## Data for this task
_ _ _ _

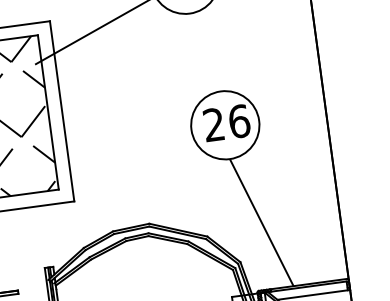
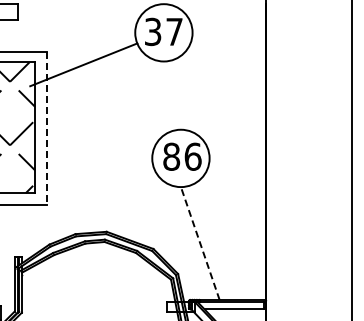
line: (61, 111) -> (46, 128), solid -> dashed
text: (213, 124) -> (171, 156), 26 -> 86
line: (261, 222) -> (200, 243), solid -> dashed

_ _ _ _

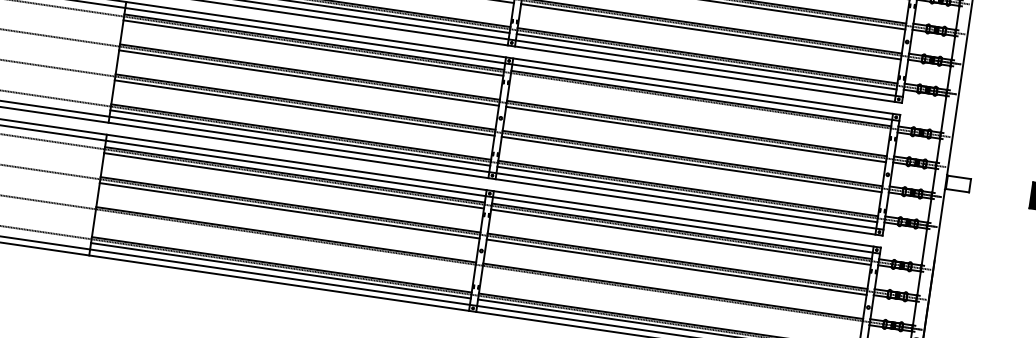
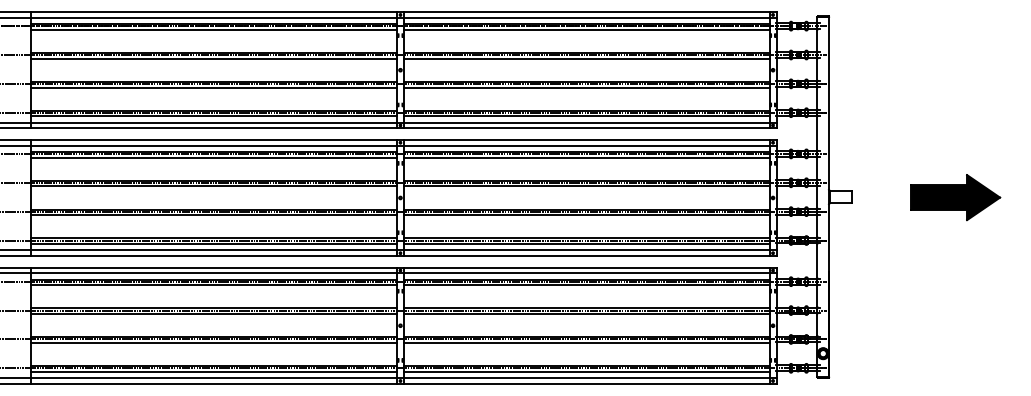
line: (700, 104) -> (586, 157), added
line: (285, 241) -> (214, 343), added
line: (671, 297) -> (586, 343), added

_ _ _ _

## About this task
Every line containing the string "dashed" is required; copy each such line from the data.

## Task answer
line: (61, 111) -> (46, 128), solid -> dashed
line: (261, 222) -> (200, 243), solid -> dashed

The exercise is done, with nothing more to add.